A differenza però degli altri libri collettivi di Koolhaas, tutti costruiti sulla falsariga di S,M,L,XL e Content, vale a dire ipertesti più che testi, provocatori assemblaggi di documenti, interviste e brevi riflessioni intervallate da progetti e immagini di ogni genere (provenienti dalla cronaca, dalla pubblicità, dalla cultura popolare oltre a grafici, tavole sinottiche, diagrammi), questo libro sul Giappone è molto più ordinato e chiaramente strutturato grazie anche alla grafica di Irma Boom: a parte le due prefazioni degli autori, si susseguono nove interviste e altrettanti approfondimenti tematici, con una sola eccezione della ristampa, purtroppo non leggibile, di tutte le pagine del libro autoprodotto [4] in occasione della World Design Conference tenuta a Tokyo nel 1960, quando cioè i metabolisti poterono presentarsi a una platea internazionale di assoluto rispetto, abilmente organizzata da Kenzo Tange e dal suo fido collaboratore Takashi Asada (fra gli italiani spiccano Munari, Maldonado e Alberto Rosselli) [5].

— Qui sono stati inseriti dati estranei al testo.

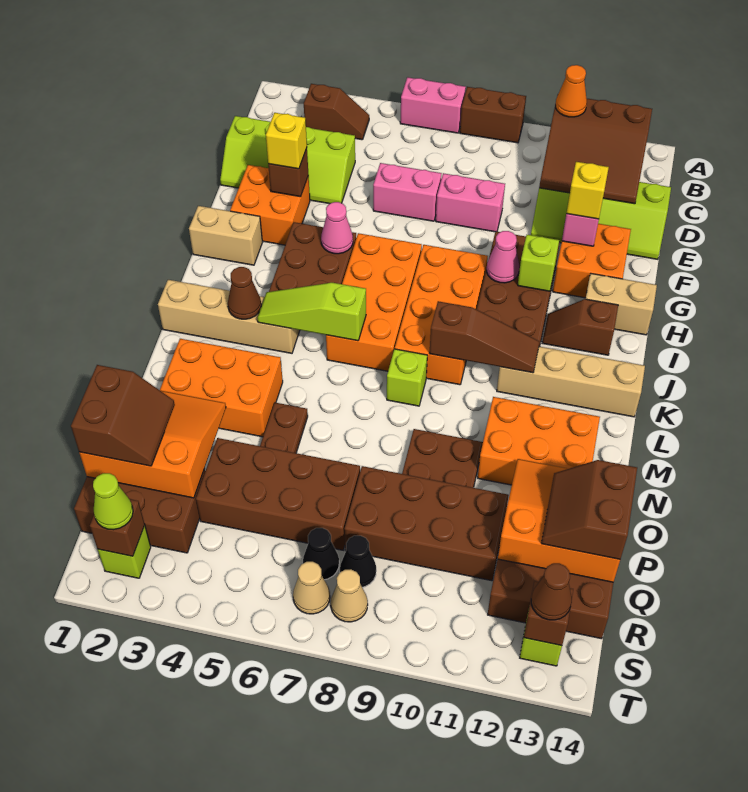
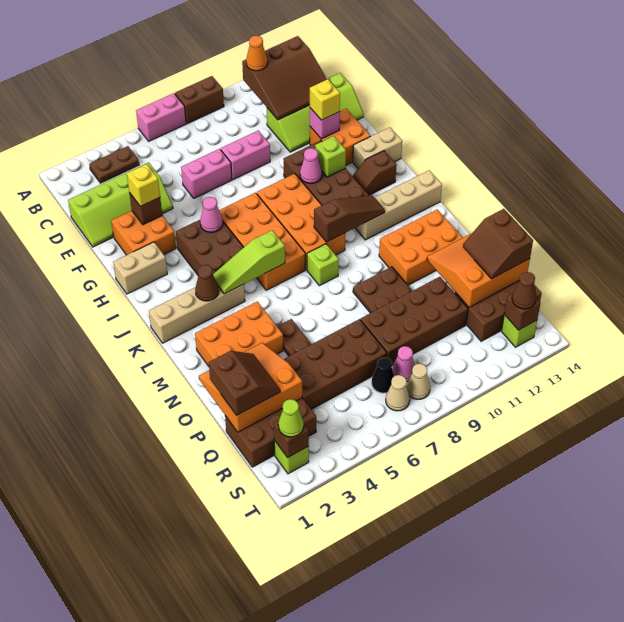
brown slope B3:B4 level 1 top 3 -> brown plate B3:B4 level 1
black cone R8 level 1 -> pink cone R8 level 1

Dopo il libro su Lagos (annunciato su Amazon, ma ancora non distribuito) e i tre dedicati al Golfo Persico, ecco allora che Project Japan chiude questa singolare trilogia che complessivamente guarda al futuro della città nel xxi secolo.
La figura di Tange svetta su tutti come un padre
non autoritario, le cui grandi qualità di costruttore e
pensatore si esplicarono certo attraverso il clamoroso
piano di Tokyo del 1960, ma anche e soprattutto
attraverso la sua sapiente scelta dei collaboratori.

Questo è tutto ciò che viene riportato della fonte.